The International Financial Institutions

The future of the International Monetary Fund and the World Bank has become a major issue which will be in the spotlight in the coming days as growing discontent with their guiding principles will focus on the Washington meeting. At a meeting of seventy-seven nations in Havana, chaired by Nigeria, the common view was expressed that the IMF should write off some loans to emerging countries, based on spotty results of those loans. The IMF appears to be so obsessed with Communism that it rejects all state intervention. Post-communist countries have been denied government intervention. IMF guidelines are outdated, not socially minded and not country-specific.
A very important task for the IMF in its forthcoming meeting in Washington will be to keep the U.S. dollar strong. If it fails, the entire world is in trouble. There will be difficulty for the delegates to keep their minds on what is important, demonstrators from across the country, committed to the views of the 77, are mobilized to interfere just as they did in the WTO talks in Seattle. The problem, as in Seattle, is that there are the genuinely concerned individuals and groups who feel shut out from the talks, and there are the “rent-a-crowds”.
U.S. Treasury Secretary Lawrence Summers said the biggest problem he sees is that the global economy has become far too dependent on the rapid growth of the American economy.
For the G-7 ministers and bankers this was not really the best time for a meeting. Wounded by stock market routs and worried about the prospect of rising inflation and interest rates, global financial markets will be hypersensitive to the outcome of their talks.
Summers said the key in the short term is for the rest of the industrial world to start matching the solid growth rates of the U.S. economy.
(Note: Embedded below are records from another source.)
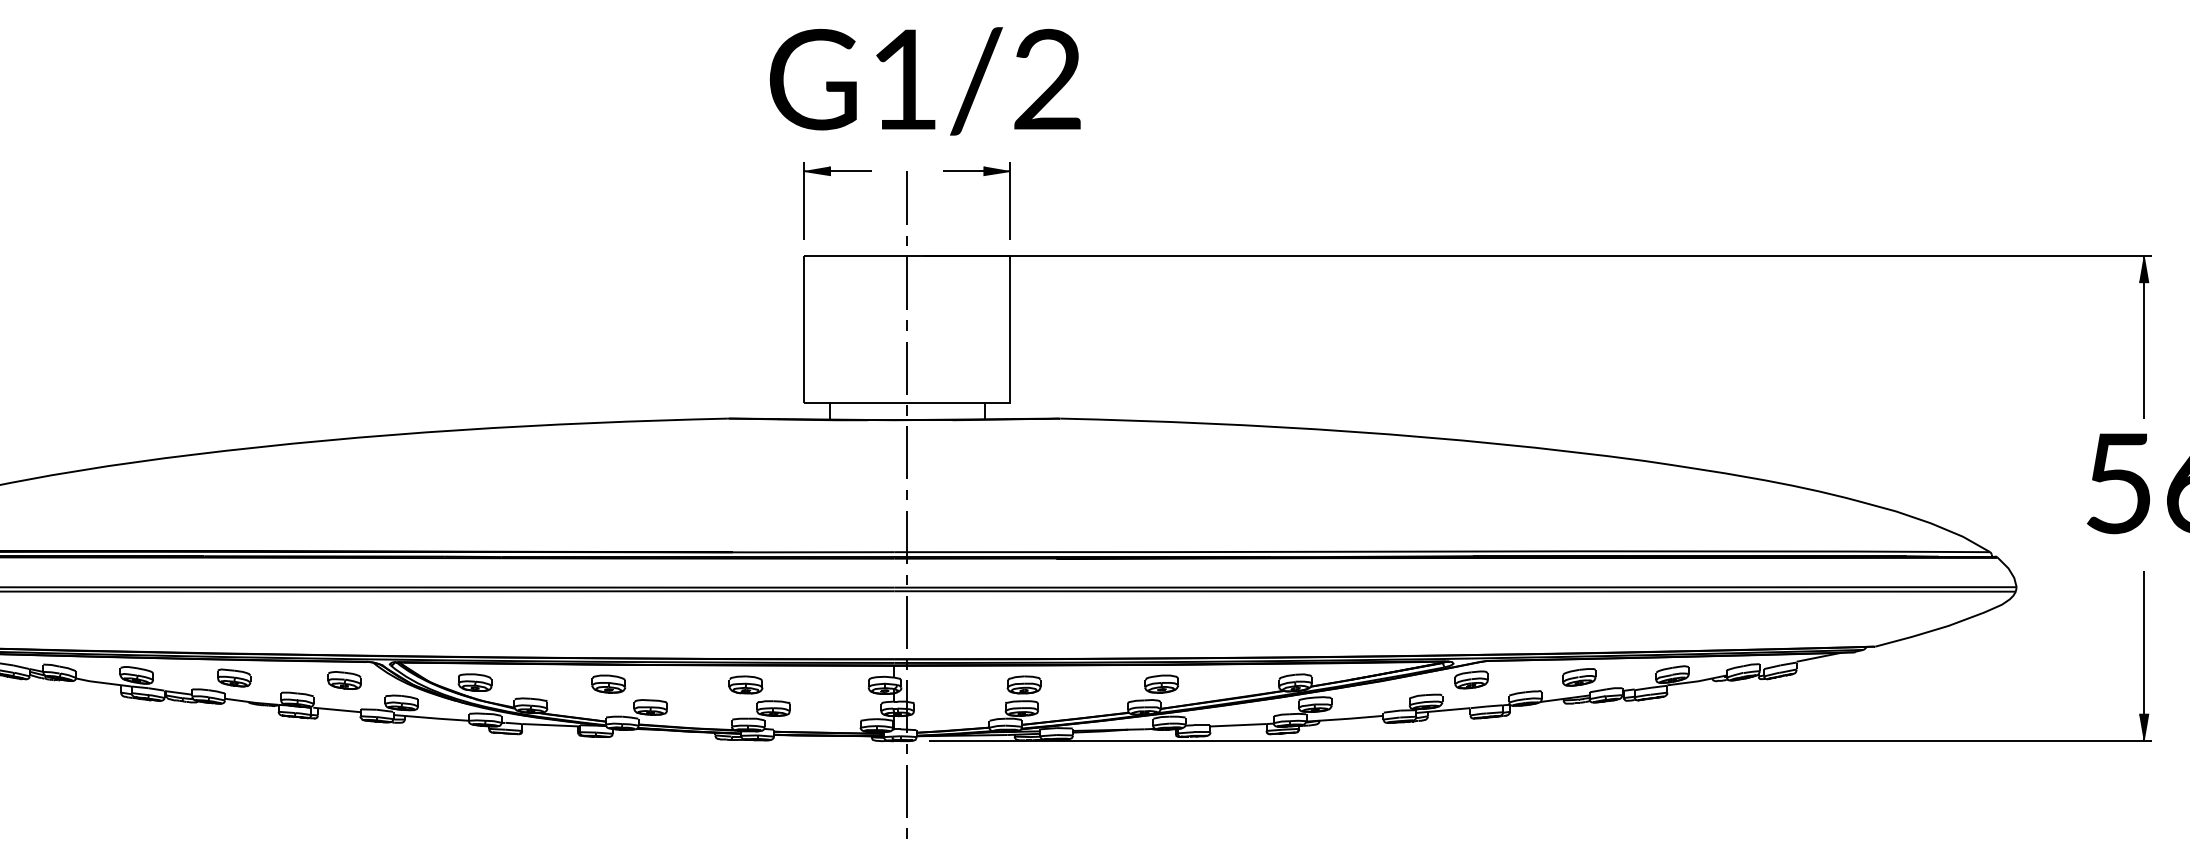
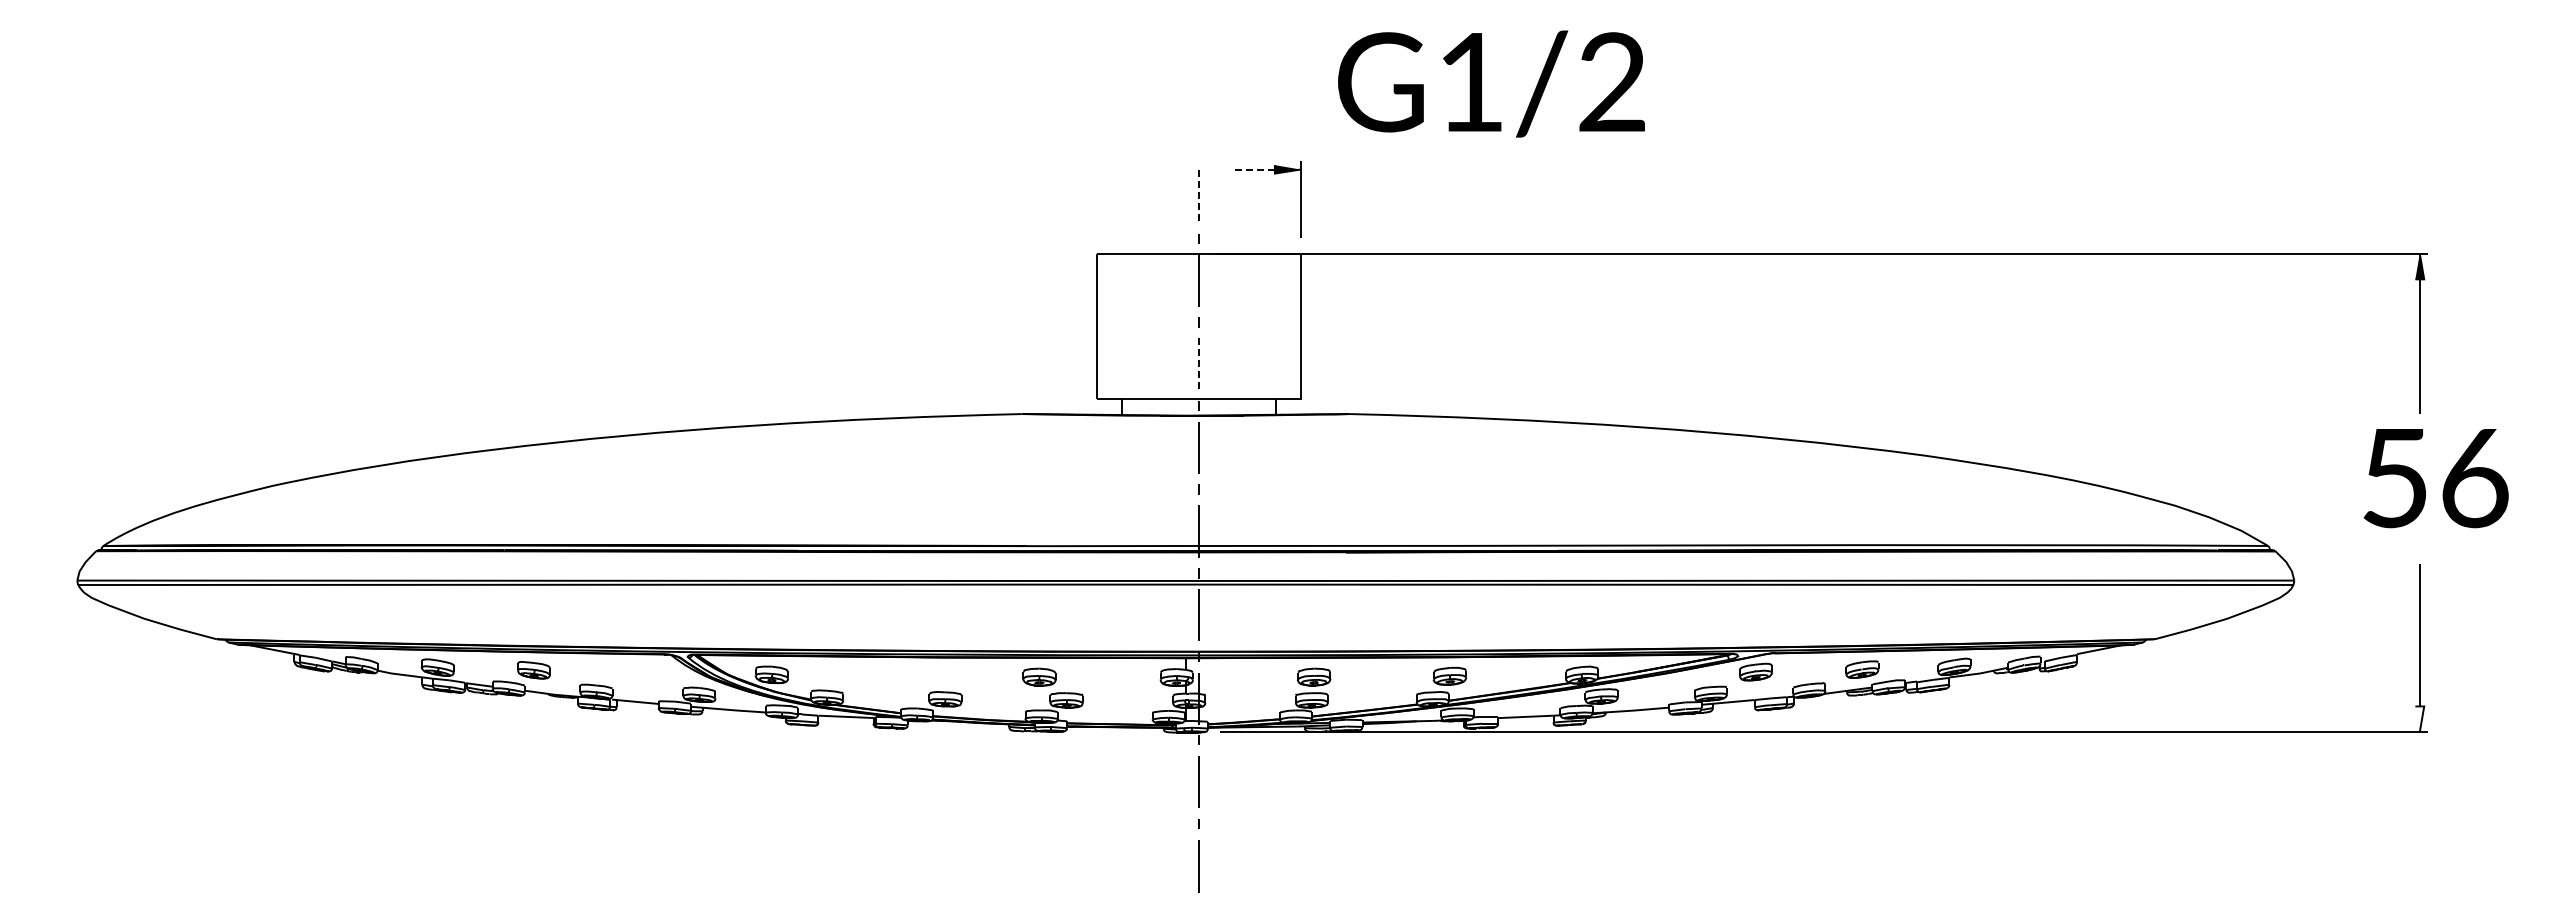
text: (925, 80) -> (1491, 83), moved
line: (963, 170) -> (1254, 169), solid -> dashed
part: (831, 176) -> (1123, 174), removed
line: (907, 198) -> (1198, 196), solid -> dashed
line: (907, 368) -> (1198, 364), solid -> dashed
part: (344, 680) -> (642, 672), removed
part: (608, 684) -> (903, 676), removed
fill: (2143, 727) -> (2419, 719), removed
McGill University Health Sciences Centre
The M.U.C. may have knocked the wind out of the sails of one group of vocal opponents to the location of the proposed McGill University Health Sciences Centre in Glen Yards, by deciding that the entrance will be on Decarie Boulevard, bypassing the principal objection of Westmounters in the south-west sector. Meanwhile, debate continues on the wisdom and necessity of closing the existing hospitals and building ONE to replace them. It appears that it is not only the general public that is concerned that service will be reduced proportionately to the reduction in beds. There are serious questions from professionals about whether the plants are really beyond repair – and whether that repair might not be less onerous and costly than an entirely new structure. Wednesday Night will continue to follow this issue with great interest and will keep abreast of developments.

Yugoslavia
Will NATO’s involvement in Yugoslavia turn into another Korea for the United States? At this point, this seems highly probable, thanks to poor timing, poor decisions, and the impermeability of American politicians to the available competent advice. In Bosnia , there were indications that the population was ready to elect a pro-western government, but the arrest of Karadic a week before the election fuelled the fortunes of the nationalists, putting off indefinitely, the prospect of peace in that area. In Albania, much of the population was prepared to come to terms with the Serbs, but the American dominated NATO forces unfortunately aligned themselves with the intransigent radically nationalist Kosovo [Misha] Liberation Army. The KLA will settle for nothing less than independence. When its patience has worn thin, it is likely to start shooting at and killing Americans to the dismay of NATO and the United States. At this point, the conflict will spread to Bosnia and Serbia. Croatia is moving to a cooperative western style government. Until/unless Serbia does likewise, this will not happen in Kosovo. There is far more likelihood of civil war in Serbia before that the necessary changes come about.